Friday a little price decline, this morning started better recovering the declines on Friday. The US stock market futures traded weaker early, supporting the bond and mortgage markets. After the strong three day decline in rates last week the bond and mortgage markets now consolidating the strong rally; the good news so far is that there hasn’t been any selling, just no buying. At 9:00 this morning the 10 yr note +6/32 (18 bp) at 2.50% -2 bps; 30 yr MBS price +14 bp.
Not much on the economic calendar this week but what there is will draw a lot of attention. Both existing and new home sales for April, and the minutes from the last FOMC meeting (4/30) are the keys this week. The bond and mortgage markets continue to take their lead by how the stock market trades; don’t be misled, traders are moving back and forth between stocks and bonds in the last month. There is an increasing concern now that the economy isn’t robust and the outlook for increased growth has been lowered in the minds of many investors. This year is not going to grow at the 3.0% rate that was the consensus a month ago. Q1 GDP will end negative and Q2 outlook is being reduced.
At 9:30 the DJIA opened -46, NASDAQ -14, S&P -4; 10 yr 2.50% -2 bp and 30 yr MBS price +14 bp.
Tensions in Ukraine are lessening (maybe); according to the news reports Putin has ordered Russian troops near the Ukrainian border back to base, the Kremlin said, signaling a possible easing of tensions six days before Ukraine’s presidential election. Ukraine will hold a presidential election next Sunday. Putin said contacts between the Kiev government and supporters of a decentralization of powers to the country’s regions was a welcome event. The take away for the US interest rate markets is that the Russian/Ukraine situation is becoming less a factor on safety into treasuries. The US rate markets now are focused on the increasing weakness in the stock market and, the what is now an inevitable move from the ECB, to add additional stimulus. 90% of economists in the Bloomberg Monthly Survey predict the European Central Bank president will ease monetary policy in June after saying on May 8 that officials are “comfortable” with acting then. The rate markets in Europe continue to decline on the strong belief another round of QE is on the way. The fall n rates in Germany, France and other European countries has made US treasuries cheap with our 10 yr note at 2.50% while the German 10 yr bund is trading at 1.34%.

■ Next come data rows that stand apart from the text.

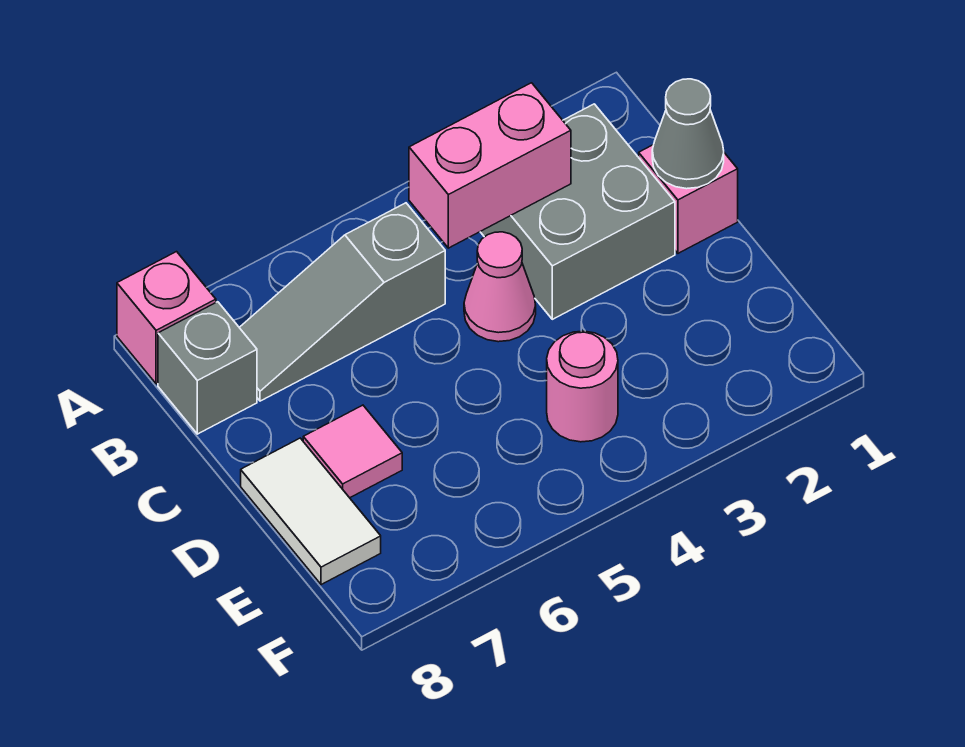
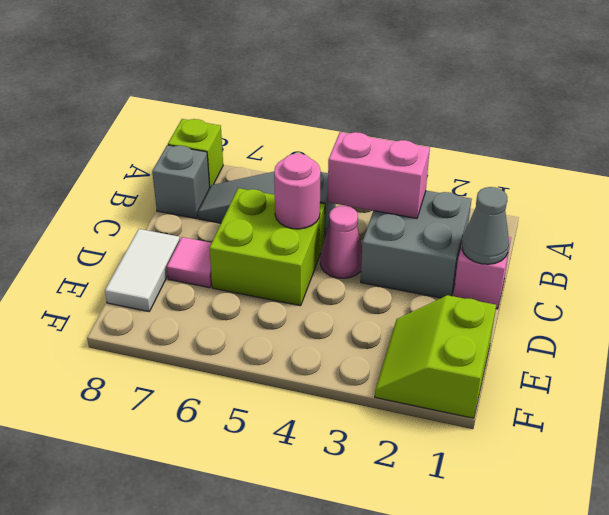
pink brick A8 level 1 -> lime brick A8 level 1
none -> lime brick C5:D6 level 1
none -> lime slope E1:F2 level 1 top 1
pink round brick E4 level 1 -> pink round brick C5 level 2

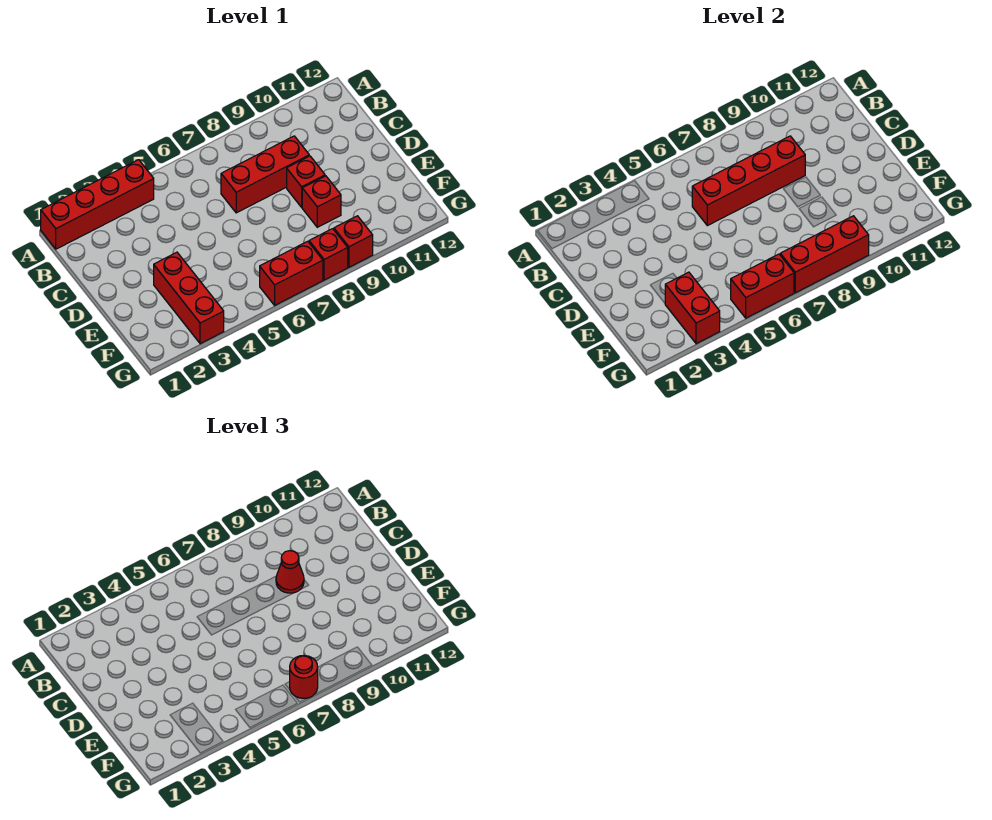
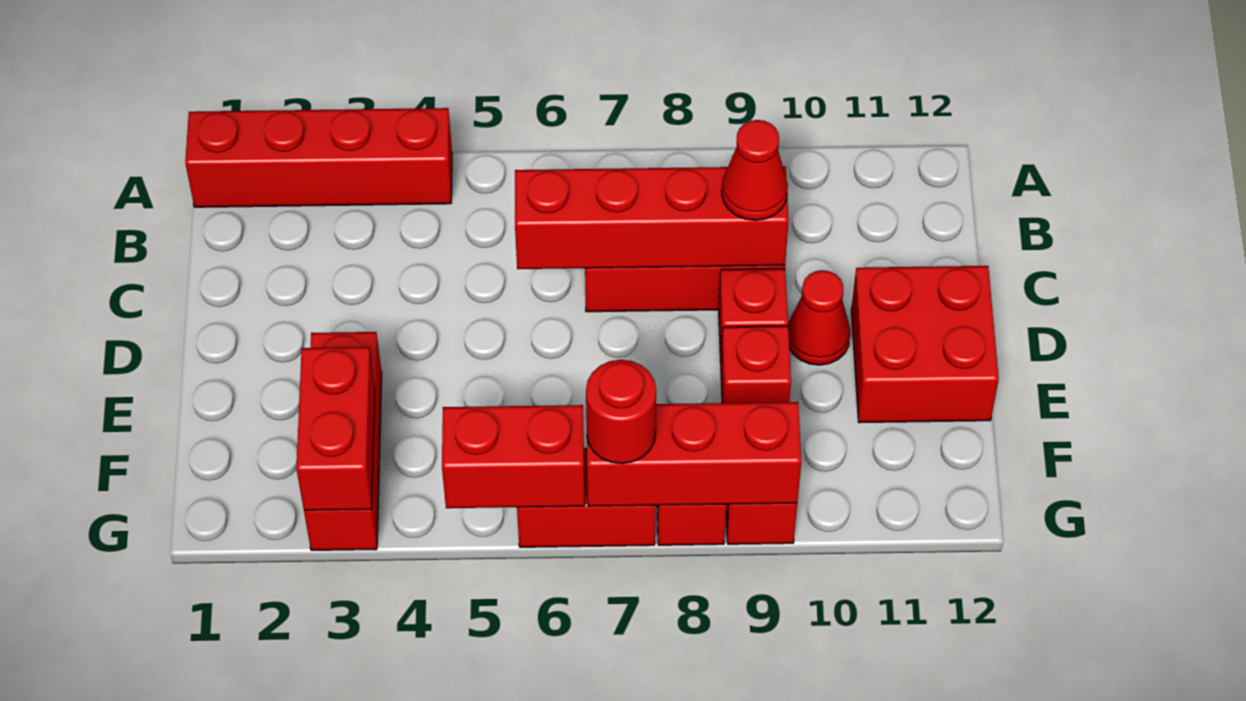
none -> red cone D10 level 1
none -> red brick D11:E12 level 1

No direct economic news this week until Wednesday, in the meantime there are a number of Fed officials speaking. At 12:10 today Dallas Fed pres. Fisher; Tuesday at 12:30 Philly Fed res. Plosser; Wednesday 11:30 Janet Yellen at NYU commencement, 12:50 pm Kansas Fed pres., George, at 1:30 Minneapolis Fed pres. Kocherlakota.
This Week’s Economic Calendar:
7:00 am weekly MBA mortgage applications
2:00 pm FOMC minutes from 4/30 meeting
8:30 am weekly jobless claims (+13K to 310K)

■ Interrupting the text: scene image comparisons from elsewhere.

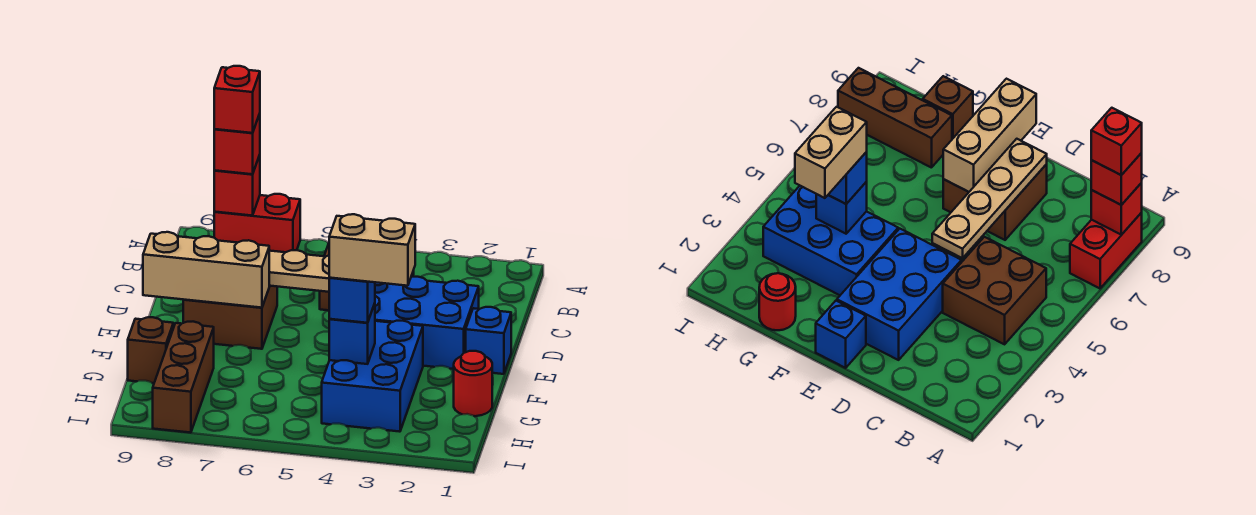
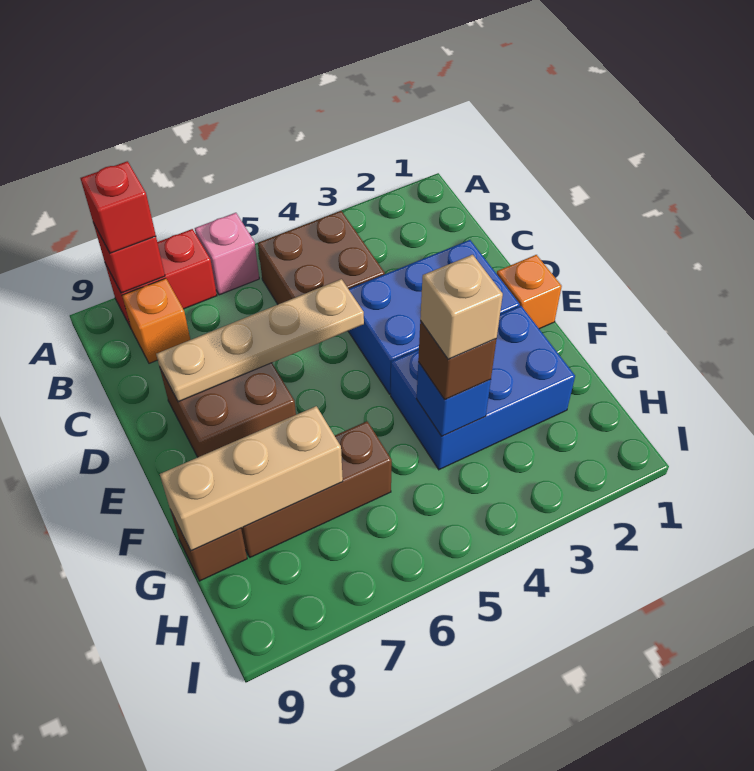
none -> pink brick A6 level 1
red brick A8 level 4 -> none
none -> orange brick B8 level 1
blue brick E1 level 1 -> orange brick E1 level 1
tan brick E7:E9 level 2 -> tan brick G7:G9 level 2
blue brick F3:H4 level 1 -> blue brick F2:G4 level 1
red round brick G1 level 1 -> none
tan brick G3:G4 level 4 -> tan brick G4 level 4
blue brick G4 level 3 -> brown brick G4 level 3
brown brick G8:I8 level 1 -> brown brick G6:G8 level 1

10:00 am April existing home sales (+2.1% to 469K units)
April leading economic indicators (+0.4%)
10:00 am April new home sales (+8.6% to 420K units)

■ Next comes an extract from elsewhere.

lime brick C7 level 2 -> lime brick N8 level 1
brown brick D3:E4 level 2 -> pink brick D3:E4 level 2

2:00 pm EARLY BOND MARKET CLOSE
Interest rate markets presently working on key resistance at 2.48%, the lowest close since last November. Technicals still looking gdod but the 10 yr note, based on its relative strength index is at overbought levels that will likely keep rates from declining much and may push rates a little higher as the recent rally needs to be consolidated to test any upside trading. We expect interest rates will continue to fall as long as the equity market remains weak. On Thursday and Friday April home sales will be key; the housing sector has been the major drag for the economy. Both existing and new home sales are expected to have improved in April, if so that could roil the rate markets, As for Ukraine, nothing is expected this week with the election scheduled for next Sunday.
PRICES @ 10:00 AM
10 yr note: +5/32 (15 bp) 2.51% -1 bp
5 yr note: +4/32 (12 bp) 1.53% -2 bp
2 Yr note: +1/32 (3 bp) 0.35% -2 bp
30 yr bond: +1/32 (3 bp) 3.3.34% -0.5 bp
Libor Rates: 1 mo 0.149%; 3 mo 0.228%; 6 mo 0.325%; 1 yr 0.534%
30 yr FNMA 4.0 June: @9:30 105.42 +14 bp (+10 bp from 9:30 Friday)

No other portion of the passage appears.